Natural Ventilation in Buildings

Harnessing the wind does not necessarily mean putting up a wind turbine.

Harnessing the wind does not necessarily mean putting up a wind turbine. In fact, by far the commonest use of wind energy in urban settings is to drive ventilation systems in buildings, instead of using electric fans and other devices.

 

It is possible to design a building in such a way that the wind sucks the stale air out and draws fresh air in, using the difference in air pressure at different heights to create a flow of air. When this is done as part of an overall energy strategy for a building, it can help cut the electricity needed to keep the building running. Such ‘passive’ or ‘natural’ ventilation systems are typically associated with the design of new buildings but there are also cases where existing buildings have been adapted using the same principles.

 

Using the wind in this way is unobtrusive and can make a significant contribution to energy conservation. It has the advantage of avoiding all the common objections to wind turbines.
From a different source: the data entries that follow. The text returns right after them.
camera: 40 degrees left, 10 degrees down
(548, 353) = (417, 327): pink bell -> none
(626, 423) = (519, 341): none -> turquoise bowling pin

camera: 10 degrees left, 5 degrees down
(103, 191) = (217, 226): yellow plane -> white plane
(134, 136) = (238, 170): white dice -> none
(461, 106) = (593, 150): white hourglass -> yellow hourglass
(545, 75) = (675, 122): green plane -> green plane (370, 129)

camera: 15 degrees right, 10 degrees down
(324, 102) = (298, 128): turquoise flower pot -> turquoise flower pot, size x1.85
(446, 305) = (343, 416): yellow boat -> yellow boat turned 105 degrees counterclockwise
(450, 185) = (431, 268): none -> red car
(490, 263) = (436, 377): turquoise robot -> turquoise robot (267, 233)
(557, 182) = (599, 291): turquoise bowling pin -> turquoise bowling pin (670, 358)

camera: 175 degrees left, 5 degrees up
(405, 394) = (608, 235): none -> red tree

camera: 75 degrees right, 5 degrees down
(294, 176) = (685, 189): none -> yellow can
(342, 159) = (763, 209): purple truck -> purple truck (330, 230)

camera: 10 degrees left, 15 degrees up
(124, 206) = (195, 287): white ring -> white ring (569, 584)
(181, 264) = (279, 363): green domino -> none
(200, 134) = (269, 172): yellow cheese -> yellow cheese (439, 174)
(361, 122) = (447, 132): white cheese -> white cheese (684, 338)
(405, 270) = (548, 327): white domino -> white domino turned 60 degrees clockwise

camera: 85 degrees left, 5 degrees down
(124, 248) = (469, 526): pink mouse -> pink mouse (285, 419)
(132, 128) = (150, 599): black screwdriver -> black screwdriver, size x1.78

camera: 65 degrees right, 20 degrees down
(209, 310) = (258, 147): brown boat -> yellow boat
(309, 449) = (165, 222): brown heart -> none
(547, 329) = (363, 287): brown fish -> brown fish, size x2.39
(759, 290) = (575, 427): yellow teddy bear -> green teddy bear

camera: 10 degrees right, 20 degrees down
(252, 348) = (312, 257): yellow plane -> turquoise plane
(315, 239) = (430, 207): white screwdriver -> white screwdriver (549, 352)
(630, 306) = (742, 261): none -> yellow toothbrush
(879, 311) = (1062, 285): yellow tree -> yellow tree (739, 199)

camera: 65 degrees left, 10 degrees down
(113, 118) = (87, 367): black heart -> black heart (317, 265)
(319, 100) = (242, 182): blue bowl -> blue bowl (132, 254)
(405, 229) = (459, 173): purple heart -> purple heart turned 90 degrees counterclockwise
The need for low-energy buildings is clear given that heating and operating buildings accounts for approximately one third of UK energy use.

 


The fourteen chimneys of Portcullis House exhaust stale air gathered up form shafts connected to the offices below and draw in fresh air at their base through heat recovery units to supply the fans housed in the roof space.
The fourteen chimneys of Portcullis House exhaust stale air gathered up form shafts connected to the offices below and draw in fresh air at their base through heat recovery units to supply the fans housed in the roof space.